The Hi-Lo system
| Low cards | 2, 3, 4, 5, 6 | +1 |
| Neutral | 7, 8, 9 | 0 |
| High cards | 10, J, Q, K, A | −1 |
A full deck is balanced (20 low, 20 high, 12 neutral) so a complete shoe always counts to zero. A positive running count means more high cards remain than statistically expected — that favours the player.
Running vs true count
The running count is the raw sum of card values dealt. The true count normalises for shoe size: true = running ÷ decks remaining. True count is what determines bet size and strategy deviations; +2 in a single deck is much hotter than +2 in a six-deck shoe.
How to practise
- Start with one deck on slow speed.
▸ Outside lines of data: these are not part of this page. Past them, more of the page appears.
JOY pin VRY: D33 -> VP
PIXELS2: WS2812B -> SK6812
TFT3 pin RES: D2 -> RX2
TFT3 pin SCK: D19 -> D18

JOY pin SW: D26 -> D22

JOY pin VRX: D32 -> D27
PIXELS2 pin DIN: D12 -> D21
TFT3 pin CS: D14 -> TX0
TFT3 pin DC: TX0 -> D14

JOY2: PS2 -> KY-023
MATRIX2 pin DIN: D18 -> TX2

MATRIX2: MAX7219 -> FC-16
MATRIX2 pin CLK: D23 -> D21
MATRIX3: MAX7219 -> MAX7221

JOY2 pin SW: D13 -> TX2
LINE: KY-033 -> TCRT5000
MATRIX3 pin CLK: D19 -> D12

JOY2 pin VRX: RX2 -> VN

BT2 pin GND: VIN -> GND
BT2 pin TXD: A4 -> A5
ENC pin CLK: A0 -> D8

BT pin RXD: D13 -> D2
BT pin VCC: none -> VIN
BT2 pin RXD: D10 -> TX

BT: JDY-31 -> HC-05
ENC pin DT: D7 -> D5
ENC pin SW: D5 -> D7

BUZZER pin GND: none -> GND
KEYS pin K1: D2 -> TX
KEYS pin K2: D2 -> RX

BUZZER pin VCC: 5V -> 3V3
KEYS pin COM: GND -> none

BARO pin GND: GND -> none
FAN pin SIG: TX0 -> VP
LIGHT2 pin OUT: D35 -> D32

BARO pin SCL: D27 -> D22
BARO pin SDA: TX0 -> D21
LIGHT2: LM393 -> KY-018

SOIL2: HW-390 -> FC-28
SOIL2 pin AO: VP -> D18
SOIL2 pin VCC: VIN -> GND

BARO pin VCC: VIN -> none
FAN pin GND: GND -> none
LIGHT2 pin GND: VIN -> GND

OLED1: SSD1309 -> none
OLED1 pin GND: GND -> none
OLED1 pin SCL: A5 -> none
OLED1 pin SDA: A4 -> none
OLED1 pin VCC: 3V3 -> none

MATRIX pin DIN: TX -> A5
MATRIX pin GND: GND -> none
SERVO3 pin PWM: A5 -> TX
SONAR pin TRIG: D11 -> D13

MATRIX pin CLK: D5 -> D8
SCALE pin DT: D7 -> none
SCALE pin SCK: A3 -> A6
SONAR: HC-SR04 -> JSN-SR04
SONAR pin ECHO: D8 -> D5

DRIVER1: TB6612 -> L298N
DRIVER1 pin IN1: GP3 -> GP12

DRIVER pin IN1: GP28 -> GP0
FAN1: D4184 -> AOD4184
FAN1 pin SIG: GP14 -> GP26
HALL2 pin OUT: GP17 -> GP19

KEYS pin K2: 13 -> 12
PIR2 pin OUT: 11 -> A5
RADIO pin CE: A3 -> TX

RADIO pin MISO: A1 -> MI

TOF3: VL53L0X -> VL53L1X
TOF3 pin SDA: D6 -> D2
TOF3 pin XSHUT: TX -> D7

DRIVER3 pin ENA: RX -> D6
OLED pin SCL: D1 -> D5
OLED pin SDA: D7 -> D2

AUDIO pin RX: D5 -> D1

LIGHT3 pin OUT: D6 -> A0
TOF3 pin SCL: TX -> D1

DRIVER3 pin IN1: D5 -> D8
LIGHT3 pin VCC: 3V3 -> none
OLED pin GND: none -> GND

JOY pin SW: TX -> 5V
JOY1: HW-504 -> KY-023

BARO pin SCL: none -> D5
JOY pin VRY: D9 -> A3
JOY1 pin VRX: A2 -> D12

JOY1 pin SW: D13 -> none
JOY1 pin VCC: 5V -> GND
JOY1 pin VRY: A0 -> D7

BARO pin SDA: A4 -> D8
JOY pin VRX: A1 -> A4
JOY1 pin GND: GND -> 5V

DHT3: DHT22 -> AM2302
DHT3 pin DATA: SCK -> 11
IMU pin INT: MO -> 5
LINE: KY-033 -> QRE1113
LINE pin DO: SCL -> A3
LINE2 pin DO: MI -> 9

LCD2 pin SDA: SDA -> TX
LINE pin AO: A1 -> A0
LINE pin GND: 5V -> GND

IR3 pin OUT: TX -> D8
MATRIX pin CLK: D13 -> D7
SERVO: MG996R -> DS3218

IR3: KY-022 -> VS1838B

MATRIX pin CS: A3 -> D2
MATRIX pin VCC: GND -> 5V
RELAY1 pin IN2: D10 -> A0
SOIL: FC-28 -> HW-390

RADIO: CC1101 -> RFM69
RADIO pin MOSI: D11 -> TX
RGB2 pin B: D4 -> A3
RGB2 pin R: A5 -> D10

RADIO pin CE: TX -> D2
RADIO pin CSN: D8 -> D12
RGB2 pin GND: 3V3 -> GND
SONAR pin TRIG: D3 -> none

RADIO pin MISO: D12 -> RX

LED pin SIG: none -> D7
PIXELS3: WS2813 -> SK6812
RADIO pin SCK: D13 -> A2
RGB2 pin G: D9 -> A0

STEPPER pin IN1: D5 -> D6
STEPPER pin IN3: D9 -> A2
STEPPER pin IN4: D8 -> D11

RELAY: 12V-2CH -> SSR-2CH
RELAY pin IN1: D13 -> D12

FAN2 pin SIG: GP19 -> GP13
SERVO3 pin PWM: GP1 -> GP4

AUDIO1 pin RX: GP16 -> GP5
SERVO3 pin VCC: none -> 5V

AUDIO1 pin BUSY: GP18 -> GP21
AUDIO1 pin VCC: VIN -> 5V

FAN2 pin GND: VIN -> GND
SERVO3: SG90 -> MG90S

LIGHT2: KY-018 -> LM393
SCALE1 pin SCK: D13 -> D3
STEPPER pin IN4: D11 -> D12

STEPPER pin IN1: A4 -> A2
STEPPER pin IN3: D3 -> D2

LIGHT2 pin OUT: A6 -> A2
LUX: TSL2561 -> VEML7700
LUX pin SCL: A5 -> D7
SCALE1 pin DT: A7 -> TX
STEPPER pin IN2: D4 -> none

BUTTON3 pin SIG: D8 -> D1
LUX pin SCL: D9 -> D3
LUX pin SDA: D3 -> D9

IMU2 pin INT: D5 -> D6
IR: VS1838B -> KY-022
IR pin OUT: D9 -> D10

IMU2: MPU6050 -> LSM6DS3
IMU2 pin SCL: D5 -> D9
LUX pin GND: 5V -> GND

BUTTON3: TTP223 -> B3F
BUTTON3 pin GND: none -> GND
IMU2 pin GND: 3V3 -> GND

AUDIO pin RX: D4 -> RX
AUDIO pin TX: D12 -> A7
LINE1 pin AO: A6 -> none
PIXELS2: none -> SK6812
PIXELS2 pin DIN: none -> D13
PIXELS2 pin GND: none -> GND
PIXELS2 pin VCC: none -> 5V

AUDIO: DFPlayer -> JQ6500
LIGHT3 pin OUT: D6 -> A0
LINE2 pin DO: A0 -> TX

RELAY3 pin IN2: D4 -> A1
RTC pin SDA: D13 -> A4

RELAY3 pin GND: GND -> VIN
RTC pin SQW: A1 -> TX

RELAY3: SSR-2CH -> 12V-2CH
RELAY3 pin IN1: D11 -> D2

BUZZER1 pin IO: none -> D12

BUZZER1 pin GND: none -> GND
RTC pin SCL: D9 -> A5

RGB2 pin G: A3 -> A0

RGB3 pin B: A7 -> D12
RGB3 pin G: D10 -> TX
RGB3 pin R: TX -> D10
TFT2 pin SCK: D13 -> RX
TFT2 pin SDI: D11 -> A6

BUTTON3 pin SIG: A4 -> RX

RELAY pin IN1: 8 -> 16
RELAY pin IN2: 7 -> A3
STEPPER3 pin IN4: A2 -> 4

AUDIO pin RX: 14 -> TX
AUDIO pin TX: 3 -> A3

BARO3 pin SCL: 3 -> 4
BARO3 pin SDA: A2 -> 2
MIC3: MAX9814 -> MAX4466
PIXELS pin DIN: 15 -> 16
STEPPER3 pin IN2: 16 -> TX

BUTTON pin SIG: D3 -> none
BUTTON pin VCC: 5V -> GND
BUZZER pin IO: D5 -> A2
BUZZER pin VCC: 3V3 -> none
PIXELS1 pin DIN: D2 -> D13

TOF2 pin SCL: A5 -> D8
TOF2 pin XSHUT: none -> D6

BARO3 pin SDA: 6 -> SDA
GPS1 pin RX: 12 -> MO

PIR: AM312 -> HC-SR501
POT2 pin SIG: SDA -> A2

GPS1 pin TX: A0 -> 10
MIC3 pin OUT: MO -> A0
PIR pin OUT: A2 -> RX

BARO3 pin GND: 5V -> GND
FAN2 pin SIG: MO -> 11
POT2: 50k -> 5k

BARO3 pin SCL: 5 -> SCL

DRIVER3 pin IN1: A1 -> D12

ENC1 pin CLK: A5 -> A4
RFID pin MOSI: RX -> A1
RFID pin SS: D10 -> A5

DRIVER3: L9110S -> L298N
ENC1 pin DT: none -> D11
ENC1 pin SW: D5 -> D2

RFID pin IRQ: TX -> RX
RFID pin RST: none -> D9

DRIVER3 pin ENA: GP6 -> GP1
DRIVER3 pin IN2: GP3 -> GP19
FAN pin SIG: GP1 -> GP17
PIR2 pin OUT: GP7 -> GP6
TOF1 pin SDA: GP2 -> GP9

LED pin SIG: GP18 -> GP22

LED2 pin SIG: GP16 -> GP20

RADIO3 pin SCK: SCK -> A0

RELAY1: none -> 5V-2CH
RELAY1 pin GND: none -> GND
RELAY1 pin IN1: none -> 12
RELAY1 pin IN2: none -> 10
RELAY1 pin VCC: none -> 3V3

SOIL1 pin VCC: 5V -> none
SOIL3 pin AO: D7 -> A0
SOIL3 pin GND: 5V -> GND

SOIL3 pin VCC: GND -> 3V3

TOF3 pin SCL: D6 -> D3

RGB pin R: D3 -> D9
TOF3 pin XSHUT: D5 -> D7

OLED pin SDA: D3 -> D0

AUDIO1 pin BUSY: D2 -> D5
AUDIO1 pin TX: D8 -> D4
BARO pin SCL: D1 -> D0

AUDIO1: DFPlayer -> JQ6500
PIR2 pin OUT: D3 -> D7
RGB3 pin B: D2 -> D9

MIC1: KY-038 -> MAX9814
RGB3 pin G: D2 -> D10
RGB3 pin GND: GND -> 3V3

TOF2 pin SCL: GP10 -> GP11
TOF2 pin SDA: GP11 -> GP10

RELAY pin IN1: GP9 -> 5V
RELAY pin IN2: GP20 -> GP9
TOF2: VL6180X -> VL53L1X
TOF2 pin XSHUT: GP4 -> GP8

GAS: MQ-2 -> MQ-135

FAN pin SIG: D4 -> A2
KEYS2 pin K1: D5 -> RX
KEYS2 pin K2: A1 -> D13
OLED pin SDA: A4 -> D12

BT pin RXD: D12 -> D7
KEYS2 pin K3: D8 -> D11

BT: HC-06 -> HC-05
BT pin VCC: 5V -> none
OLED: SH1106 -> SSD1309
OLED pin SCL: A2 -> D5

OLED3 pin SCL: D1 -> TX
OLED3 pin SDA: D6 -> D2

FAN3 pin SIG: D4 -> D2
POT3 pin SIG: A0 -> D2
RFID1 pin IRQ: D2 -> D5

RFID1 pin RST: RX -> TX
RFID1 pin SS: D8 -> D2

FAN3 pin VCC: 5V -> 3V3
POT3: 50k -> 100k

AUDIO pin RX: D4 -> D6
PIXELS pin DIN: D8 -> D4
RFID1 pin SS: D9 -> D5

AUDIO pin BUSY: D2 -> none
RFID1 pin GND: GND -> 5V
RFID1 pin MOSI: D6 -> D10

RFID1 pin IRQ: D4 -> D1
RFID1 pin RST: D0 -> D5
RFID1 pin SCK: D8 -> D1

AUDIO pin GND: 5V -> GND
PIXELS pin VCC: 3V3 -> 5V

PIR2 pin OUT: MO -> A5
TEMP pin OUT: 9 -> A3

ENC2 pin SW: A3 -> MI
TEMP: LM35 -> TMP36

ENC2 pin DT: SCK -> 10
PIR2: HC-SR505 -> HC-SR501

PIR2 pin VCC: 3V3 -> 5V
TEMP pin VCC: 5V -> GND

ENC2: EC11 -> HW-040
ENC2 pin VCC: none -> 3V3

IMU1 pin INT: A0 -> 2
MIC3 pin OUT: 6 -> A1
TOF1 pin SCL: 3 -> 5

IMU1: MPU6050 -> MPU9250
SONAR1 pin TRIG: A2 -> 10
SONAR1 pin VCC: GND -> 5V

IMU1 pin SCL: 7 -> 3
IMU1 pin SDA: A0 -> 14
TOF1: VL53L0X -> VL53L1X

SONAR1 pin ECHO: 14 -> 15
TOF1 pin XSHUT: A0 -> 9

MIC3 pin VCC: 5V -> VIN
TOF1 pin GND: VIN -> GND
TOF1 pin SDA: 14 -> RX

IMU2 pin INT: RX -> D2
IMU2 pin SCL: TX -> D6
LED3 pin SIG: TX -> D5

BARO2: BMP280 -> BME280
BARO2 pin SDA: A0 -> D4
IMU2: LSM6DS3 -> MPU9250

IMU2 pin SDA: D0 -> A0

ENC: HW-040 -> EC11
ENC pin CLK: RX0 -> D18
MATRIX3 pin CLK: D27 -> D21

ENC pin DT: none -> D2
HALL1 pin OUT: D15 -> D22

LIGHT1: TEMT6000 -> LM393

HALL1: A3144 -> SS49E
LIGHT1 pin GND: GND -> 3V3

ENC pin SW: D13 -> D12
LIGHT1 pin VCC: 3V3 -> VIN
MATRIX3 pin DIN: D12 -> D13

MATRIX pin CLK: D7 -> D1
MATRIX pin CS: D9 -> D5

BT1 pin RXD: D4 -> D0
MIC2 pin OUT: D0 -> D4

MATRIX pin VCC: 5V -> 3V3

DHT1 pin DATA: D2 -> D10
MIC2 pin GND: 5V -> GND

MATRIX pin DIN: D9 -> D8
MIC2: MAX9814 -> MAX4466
Get to perfect accuracy before moving up.
- Move to two decks, then six, then eight, increasing speed each time.
- Aim for under 30 seconds per deck (≈0.6 s per card) before playing for real money.
FAQ
Is card counting illegal?
No, it's perfectly legal. Casinos may ask you to leave (private property, their right) but you cannot be arrested for thinking. Some jurisdictions like New Jersey explicitly protect counters.
Why use Hi-Lo and not a more advanced system?
Hi-Lo is balanced, easy to learn, and gives ≈97% of the bankroll edge of the most complex systems. Multi-level systems (Wong Halves, Hi-Opt II) are harder to track perfectly under pressure — accuracy beats theoretical edge.